Give all of the records again precisely, excluding whatever pictures they contain.

Start of Source material

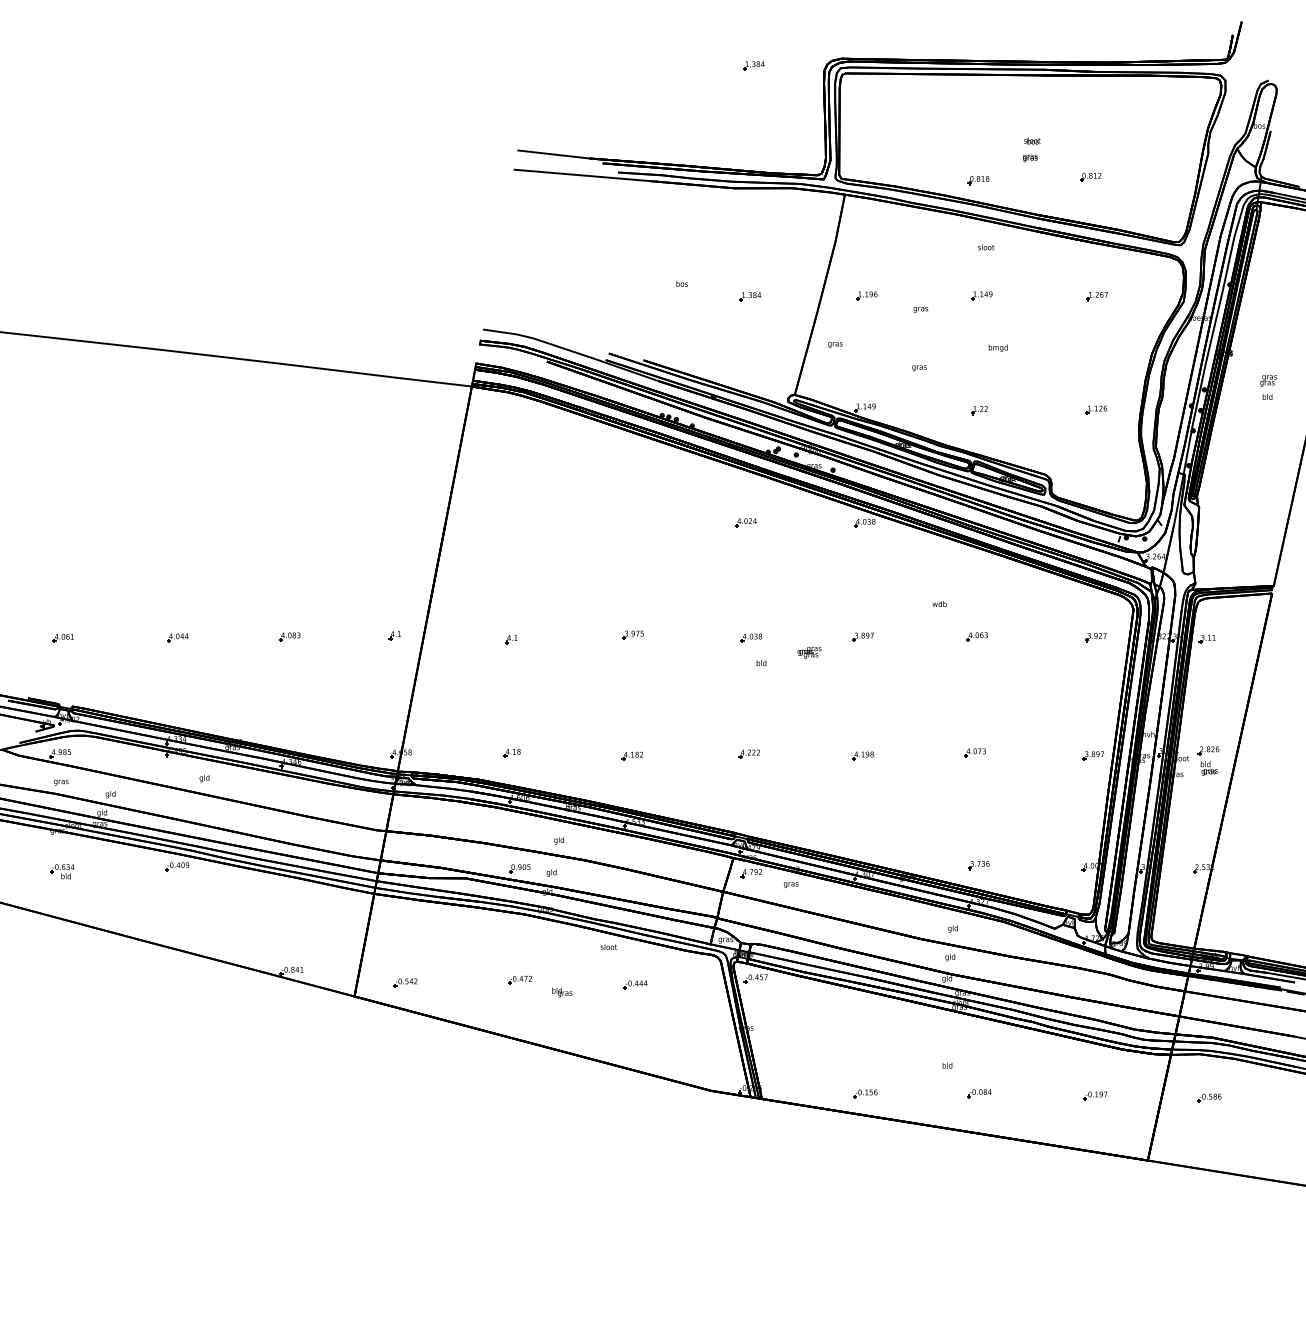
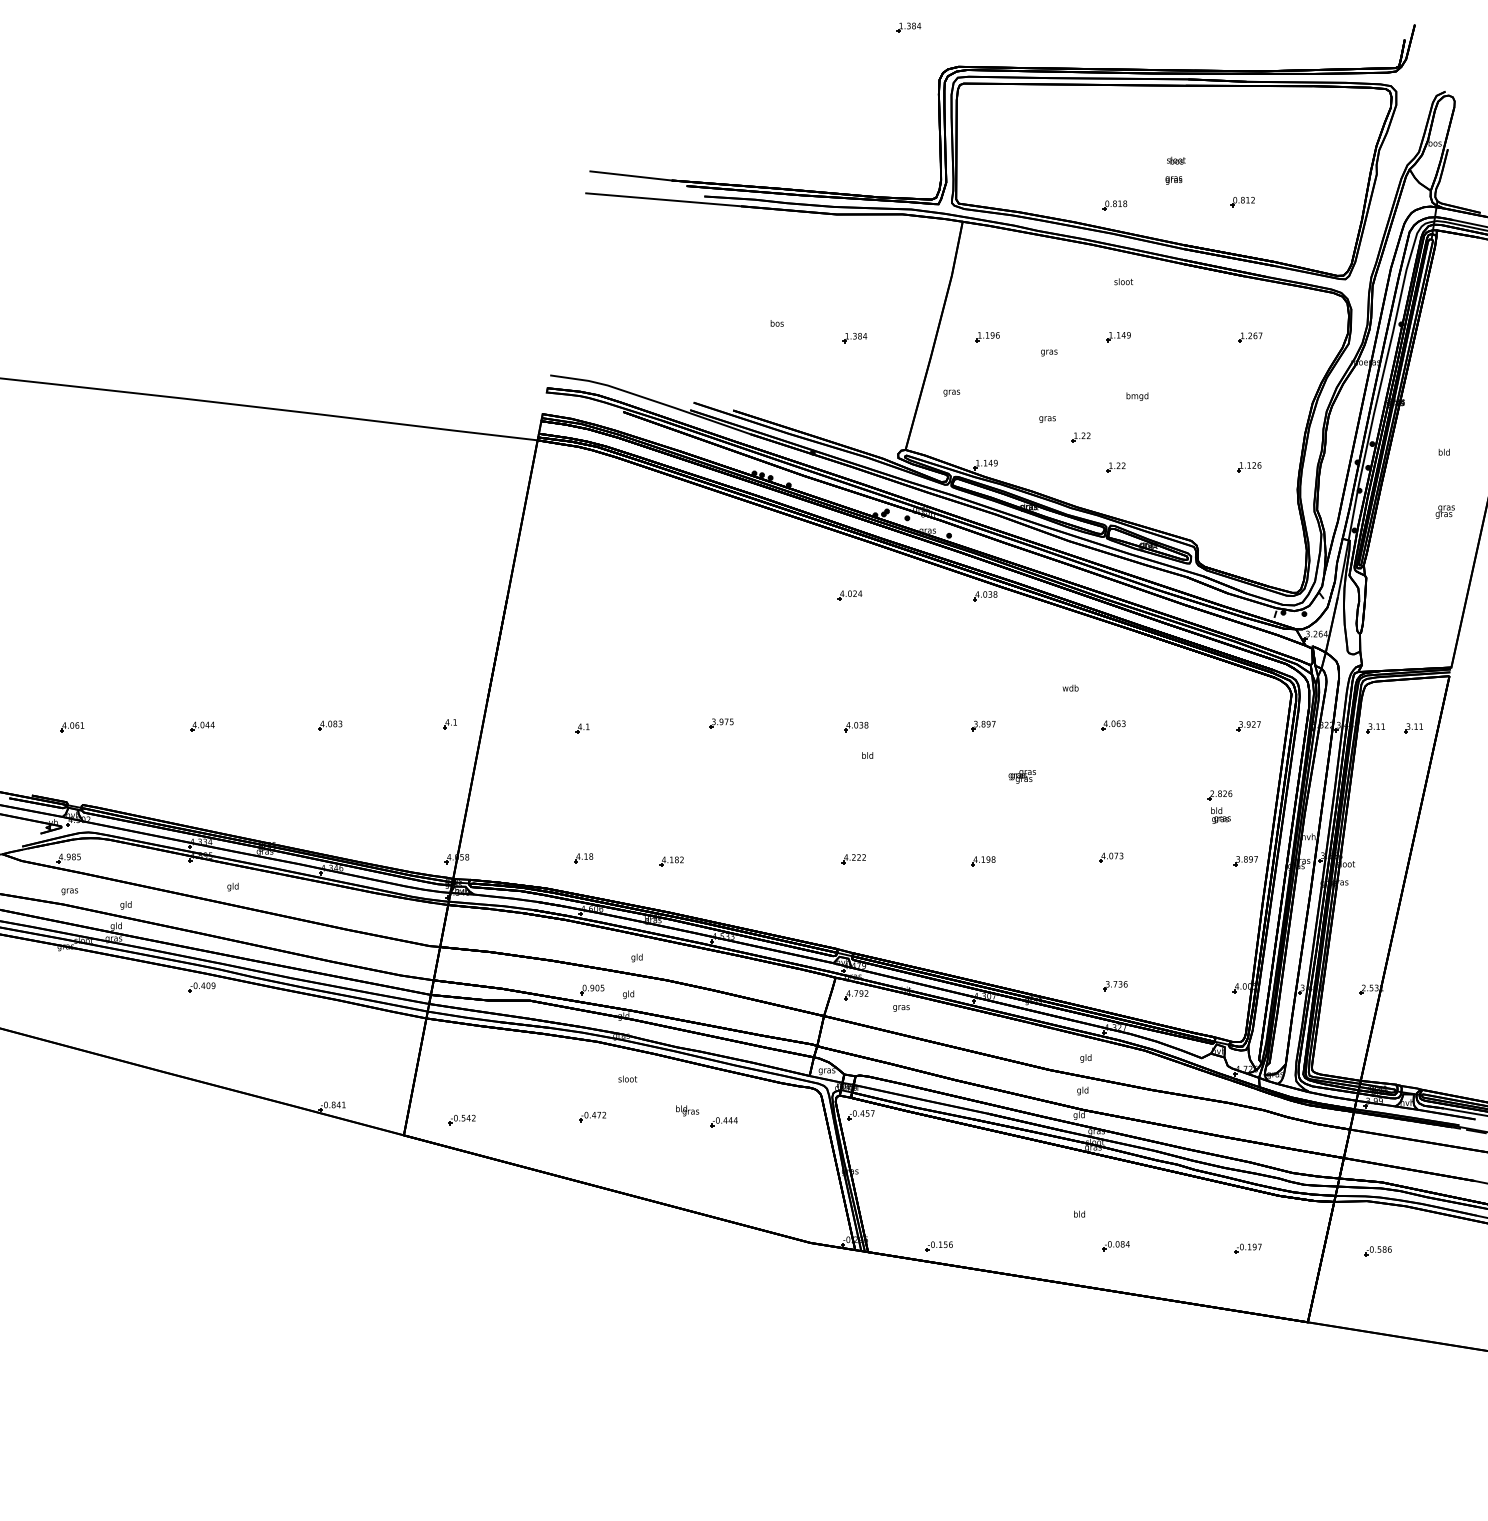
part: (753, 65) -> (908, 27), moved
text: (1267, 380) -> (1444, 511), moved
part: (948, 384) -> (1080, 437), added
part: (1240, 639) -> (1413, 728), added
text: (808, 652) -> (1021, 776), moved
part: (632, 756) -> (671, 861), moved
part: (1208, 760) -> (1219, 806), moved
part: (61, 871) -> (70, 992), removed
text: (608, 946) -> (627, 1078), moved
text: (562, 992) -> (687, 1110), moved
part: (864, 1094) -> (938, 1246), moved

End of Source material

- _Output of the exercise_:
part: (753, 65) -> (908, 27), moved
text: (1267, 380) -> (1444, 511), moved
part: (948, 384) -> (1080, 437), added
part: (1240, 639) -> (1413, 728), added
text: (808, 652) -> (1021, 776), moved
part: (632, 756) -> (671, 861), moved
part: (1208, 760) -> (1219, 806), moved
part: (61, 871) -> (70, 992), removed
text: (608, 946) -> (627, 1078), moved
text: (562, 992) -> (687, 1110), moved
part: (864, 1094) -> (938, 1246), moved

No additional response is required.